Processing this vast amount of data at the edge prevents overwhelming the cloud system and significantly reduces associated costs. By avoiding expensive cloud entry services, only processing and storing relevant data on the cloud can reduce costs by up to 99 percent.
Streamlining Industrial Processes
Overcoming data access issues is the first benefit of edge analytics for manufacturers, but establishing how to make the most of the data collected in the next piece of the puzzle. Research conducted by global market analyst Forrester estimated that between 60 and 73 percent of all data collected is not used for analytics. However, tapping into data in real-time can enhance machine performance and streamline operational efficiency.
Analyzing data at the edge equips manufacturers with the opportunity to evaluate it as data is being produced and respond by deploying actions directly to machines to enhance their performance. For example, the speed at which a machine is running or the quantity of a material it dispenses could be modified immediately in response to the data collected from the next machine on the factory floor.

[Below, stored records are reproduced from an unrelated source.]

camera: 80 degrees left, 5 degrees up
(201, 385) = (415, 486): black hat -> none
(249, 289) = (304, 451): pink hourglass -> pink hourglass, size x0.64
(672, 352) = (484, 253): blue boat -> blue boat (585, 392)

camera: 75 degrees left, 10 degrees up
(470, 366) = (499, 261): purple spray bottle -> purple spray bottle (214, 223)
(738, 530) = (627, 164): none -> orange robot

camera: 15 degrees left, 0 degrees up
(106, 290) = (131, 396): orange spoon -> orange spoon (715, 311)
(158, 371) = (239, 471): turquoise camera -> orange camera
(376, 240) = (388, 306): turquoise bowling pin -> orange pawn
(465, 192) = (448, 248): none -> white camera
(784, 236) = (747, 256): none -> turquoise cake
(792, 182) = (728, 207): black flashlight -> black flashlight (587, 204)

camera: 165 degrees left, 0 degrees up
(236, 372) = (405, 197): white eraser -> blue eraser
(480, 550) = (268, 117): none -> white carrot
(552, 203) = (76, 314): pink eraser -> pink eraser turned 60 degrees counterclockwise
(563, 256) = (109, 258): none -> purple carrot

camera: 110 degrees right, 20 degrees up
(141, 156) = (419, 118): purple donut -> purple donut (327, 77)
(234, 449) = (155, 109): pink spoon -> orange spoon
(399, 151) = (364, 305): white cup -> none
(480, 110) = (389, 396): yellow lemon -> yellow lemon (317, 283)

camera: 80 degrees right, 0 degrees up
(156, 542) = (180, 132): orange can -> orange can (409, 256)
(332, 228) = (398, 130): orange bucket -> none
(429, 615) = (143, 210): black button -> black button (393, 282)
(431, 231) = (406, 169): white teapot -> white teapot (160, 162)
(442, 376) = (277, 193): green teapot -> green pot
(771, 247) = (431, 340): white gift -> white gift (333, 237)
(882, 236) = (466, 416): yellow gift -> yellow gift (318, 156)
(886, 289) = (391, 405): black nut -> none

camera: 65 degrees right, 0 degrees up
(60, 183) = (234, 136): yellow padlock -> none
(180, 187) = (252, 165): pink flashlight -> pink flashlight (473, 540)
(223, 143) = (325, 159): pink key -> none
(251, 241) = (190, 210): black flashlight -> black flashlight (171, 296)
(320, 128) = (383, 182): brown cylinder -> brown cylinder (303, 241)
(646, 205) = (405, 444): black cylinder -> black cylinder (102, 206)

Choosing to do this at the edge rather than the cloud makes this application possible. Keeping the data local facilitates valuable machine-to-machine (M2M) communication across equipment from different generations running on different protocols using data from different sources, streamlining manufacturing processes. Also, keeping the data locally alleviates security and data policy concerns that are very common within the industries — distributing the processing and algorithms rather than the data.
Improving Business Management
The efficiency of the factory floor affects every business operation — if production slows or equipment fails, there could be a major disruption to the entire supply chain. Just as edge analytics can connect machines and processes without sending data to the cloud, it can also integrate data into the enterprise resource planning (ERP) system. An ERP system is a business process management software that manages a company’s finances, supply chain, operations, manufacturing, and human resources activities all in one place.
ERP systems are increasingly moving towards an event-driven architecture (EDA), which uses the information to connect business functions in real-time by responding to ‘events.’ These could be anything from customer requests to sensor readings to inventory updates. When an event occurs, an event-based ERP system uses a set of rules to ensure that relevant data is sent to all business areas that might need it.
Modern event-driven edge analytics software can be used as the connecting layer between the factory floor and the ERP system, sending relevant data in real-time to other business functions. In this way, data collected directly from the factory floor can be used across multiple business areas to improve quality control, meet increases in product demand, and avoid disruption due to unexpected equipment downtime.
Edge analytics is a key technology for making the most of a smart edge infrastructure. By facilitating real-time communication between machines, processes, and other business areas for more efficient production output, edge analytics allow manufacturers to maximize machine data’s potential for increased efficiency not only on the factory floor but across the entire company’s operations.